The new wave of strong female leads is a trend movie buffs should keep going. But, like most things in the world, it could be better. For example, Thor's Tessa Thompson is sick of "badass" female leads described by casting directors and honestly? She has a point. Being "badass" is not a bad thing at all, but the way that it's used to describe female characters rubs Thompson the wrong way. Like, a woman can't just be strong. She has to play to the male gaze, too. This is what bothers Thompson. The actress, who plays the Asgardian warrior, Valkyrie, in Thor, told the Los Angeles Times:
There’s one word I hate in all scripts in Hollywood at the moment in describing women, and that is the word ‘badass.’ That word has just crept into every script that is pushed around this town now. It’s a dumb male writer’s way of saying, ‘Ah, uh, she’s like, she, uh, she’s tough.’ Then straight after that it’s like, ‘She’s badass, but she’s got a beauty about her. And she’s sexy. Unconsciously sexy.
Ah, yes, the classic DGAF attitude and that "unconscious" sex thing. Like a woman is so intent on taking down her enemies in a bra top that she doesn't even have time to realize she's turning all of male co-stars on. Yawn.
There's nothing wrong with being fierce, tough, and sexy. But Hollywood runs the risk of creating just one more harmful stereotype by making sure all women are "badass" in the name of getting more female characters on-screen.
Being a badass can mean a lot of things. Like, moms who manage to keep their children alive on a day-to-day basis? Badass. Our culture runs the risk of rendering that word meaningless, especially if film studios insist on reproducing the same kind of character over and over again.
And being a badass superhero does not make one a feminist hero. Jeffrey Brown, an associate professor at Bowling Green State University, wrote in 2011 in a paper on the topic that:
Modern female characters are so thoroughly eroticized that it is nearly impossible to find a super-heroine or villainess that is not defined primarily by her sex appeal.
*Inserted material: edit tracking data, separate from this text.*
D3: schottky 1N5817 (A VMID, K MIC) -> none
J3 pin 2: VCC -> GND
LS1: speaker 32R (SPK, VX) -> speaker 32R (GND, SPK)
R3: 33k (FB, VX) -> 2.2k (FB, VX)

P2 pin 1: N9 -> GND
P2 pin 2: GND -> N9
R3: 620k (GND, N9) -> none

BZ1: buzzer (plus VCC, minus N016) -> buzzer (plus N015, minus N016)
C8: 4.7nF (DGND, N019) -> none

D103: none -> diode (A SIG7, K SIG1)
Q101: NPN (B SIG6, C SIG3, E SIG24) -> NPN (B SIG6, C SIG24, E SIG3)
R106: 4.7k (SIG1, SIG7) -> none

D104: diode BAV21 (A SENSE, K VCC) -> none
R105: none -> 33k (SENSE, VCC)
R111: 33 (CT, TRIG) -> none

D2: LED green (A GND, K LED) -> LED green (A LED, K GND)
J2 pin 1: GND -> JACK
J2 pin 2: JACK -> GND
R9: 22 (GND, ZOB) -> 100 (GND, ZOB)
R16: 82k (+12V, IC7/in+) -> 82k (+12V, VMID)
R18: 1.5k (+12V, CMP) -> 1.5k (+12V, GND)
Which is exactly the point Thompson was making. Male writers and directors looking for a "sexy" protagonist don't get a feminist star just because they wrote a role for a woman who knows how to throw a punch. Even when the female characters are integral to the storyline, people often still focus on the woman's physical appearance. Being a "badass" is often still tied to a woman's ability to look hot instead of anything else. When was the last time you saw a female superhero that didn't play into old stereotypes about what's considered "hot or not?"
Sometimes things get played out, which, if anything, Thomson has a point about that.